I think too many people walk in and expect to be welcomed with open arms. I lucked out because I was able to meet a few people on the Pit Bull Forums and go to a WP that was held by a bunch of them. That WP I earned a LOT of respect from people who were in the breed and sport for many many years (more then I had even been alive) for being a newbie that was able to hold her own, and having a green dog that kicked a lot of seasoned dog's butts. So when it came to the actual UKC pulls (where I've found the drama is as thick as pea soup), I knew one person at the event that could keep me under their arm and help me understand if I had questions. I never needed him, I ended up running into a girl from the forums who recognized Nubs and we ended up becoming fast friends.

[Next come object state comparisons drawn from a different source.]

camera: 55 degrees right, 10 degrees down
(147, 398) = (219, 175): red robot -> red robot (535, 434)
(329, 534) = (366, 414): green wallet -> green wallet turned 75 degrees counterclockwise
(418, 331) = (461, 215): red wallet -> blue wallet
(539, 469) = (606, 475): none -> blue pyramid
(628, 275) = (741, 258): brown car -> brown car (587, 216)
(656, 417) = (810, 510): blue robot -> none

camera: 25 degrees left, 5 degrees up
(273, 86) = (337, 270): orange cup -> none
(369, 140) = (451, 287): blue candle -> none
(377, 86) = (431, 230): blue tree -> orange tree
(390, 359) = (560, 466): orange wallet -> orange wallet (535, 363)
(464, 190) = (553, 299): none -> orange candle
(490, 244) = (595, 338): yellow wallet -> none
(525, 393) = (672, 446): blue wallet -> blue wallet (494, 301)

Simply put, you can't expect to walk into an event new, and be welcomed with open arms. The first few events you have to earn the respect of those around. Sometimes no matter what, your personality clashes with those in the sport, sometimes you luck out and it doesn't. Earn that respect and quickly people warm up to you. People come and go in these sports in a blink of an eye. In WP, you'll see someone for one day for 3 events and you'll never see them again. You don't want to take that much time to get to know that person. If you start to see the same face for 4 or 5 events in a roll, and you see that dog taking ribbons each time (way past what it takes to just get that first basic title) you'll see people start warming up to you. 

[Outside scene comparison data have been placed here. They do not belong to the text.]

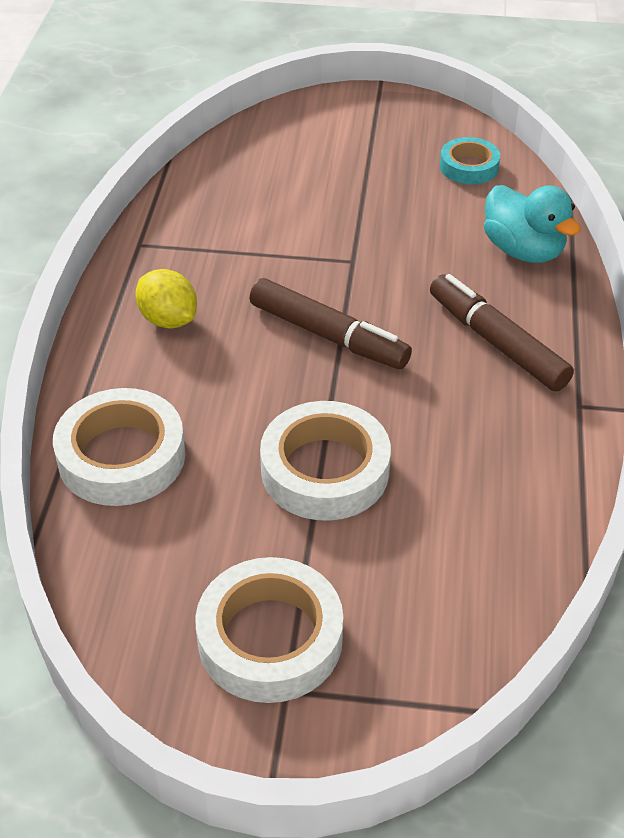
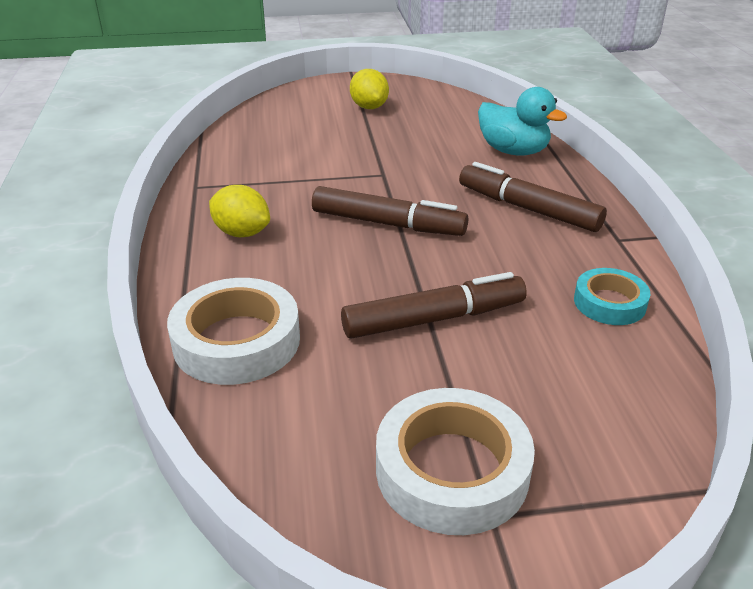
camera: 15 degrees left, 10 degrees down
(325, 470) = (434, 319): white tape -> brown marker
(379, 148) = (369, 107): none -> yellow lemon
(469, 167) = (443, 109): turquoise tape -> turquoise tape (609, 303)

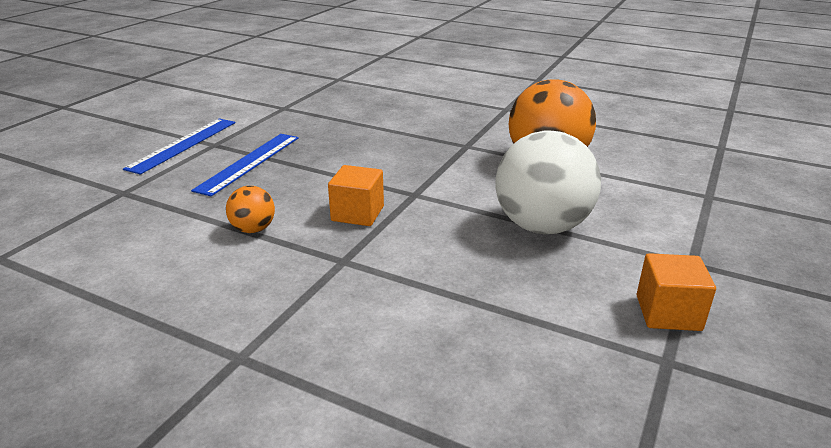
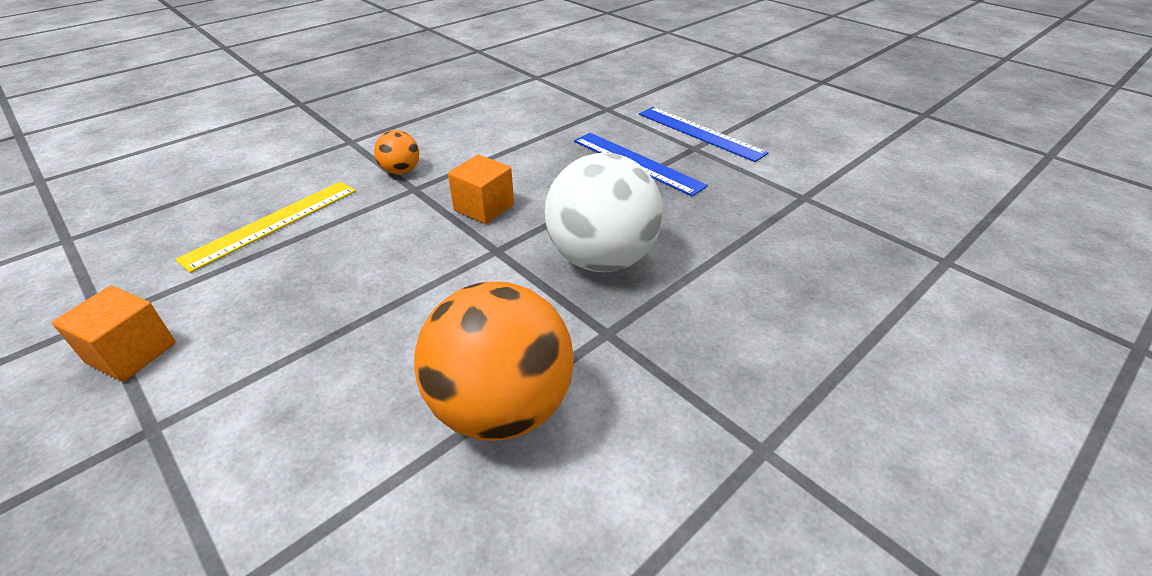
camera: 110 degrees right, 10 degrees up
(253, 229) = (500, 155): orange ball -> orange ball (401, 171)
(459, 329) = (272, 223): none -> yellow ruler
(542, 226) = (349, 325): white ball -> white ball (601, 259)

That is at least how I've seen it happen and my experience with how it's been with me. I'm very very very shy and quiet (until you make me mad). People often look at me like I'm stuck up because I don't talk to often until I really get to know you. It's taken me 8 months to get some of the bigger members of the WP club I pull with to come over and introduce themselves to me. They realize I'm not just there for the titles but for the fun of the event and I'll be around for a while so it's worth the time to meet me. Just remember we dog people are weird. Every single one of us!


----------



## Kyllobernese (Feb 5, 2008)

I just started competing in AAC Agility last year and have found most people very friendly and helpful. I think a lot depends on your attitude. If you talk to people who have been doing it for years they seem more than willing to answer your questions and you can learn so much from them. It never seems to matter how good or bad your dog is, everyone has to start somewhere and dogs are not robots so they all have their good and bad
days.


----------



## MyCharlie (Nov 4, 2007)

Darkmoon said:


> Just remember we dog people are weird. Every single one of us!

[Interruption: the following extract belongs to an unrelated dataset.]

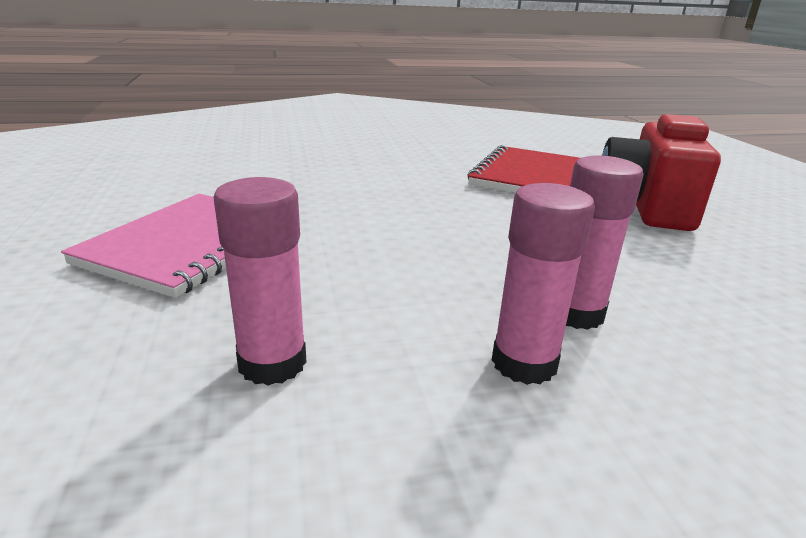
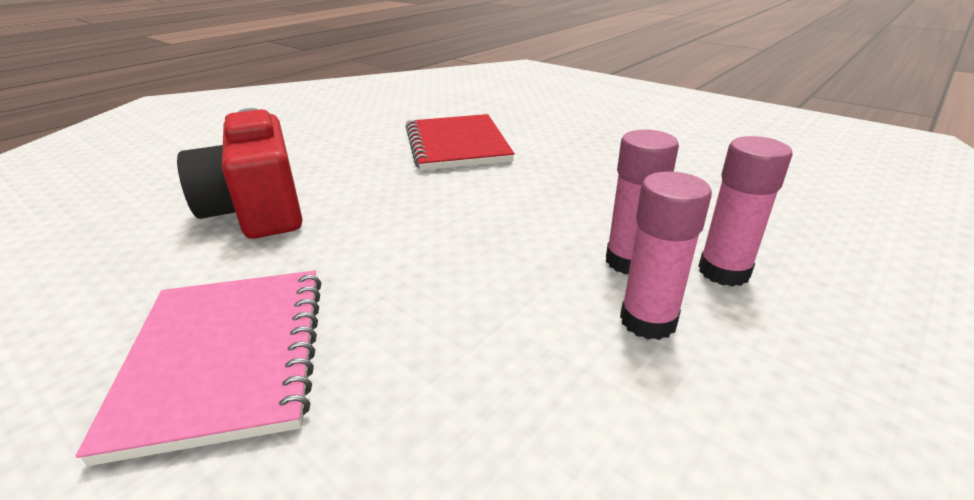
camera: 35 degrees left, 5 degrees up
(272, 363) = (484, 435): pink glue stick -> pink glue stick (723, 271)
(645, 207) = (567, 147): red camera -> red camera (257, 211)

Very well said!  I've met people who are great and accepting, and people who are just plain grumpy (like a guy at a trial two weeks ago who told us "I have enough people on my Christmas card list already, I don't want to waste my time getting to know new people" Pffft!).

I have no idea about losing popularity since I've only been in the sport for a few years. 

But I found it very easy to get into. I was at the vet with Charlie and there was a lady there who said "you should look into agility, it's really fun." She gave me the website to their club and I was hooked! 

But I think it depends heavily on the resources people have in their area and what kind of training, trainers, clubs, equipment, etc. are available. For example, I moved across the state and here it is much harder to get into agility because we don't have a paid instructor to teach our classes and it's very difficult to get volunteers (who has time?), but OTOH we continually hold multiple levels of rally classes on an ongoing basis. So one place it was easy to get into agility but not rally, here it's the other way around. Maybe it's supply and demand? Who knows?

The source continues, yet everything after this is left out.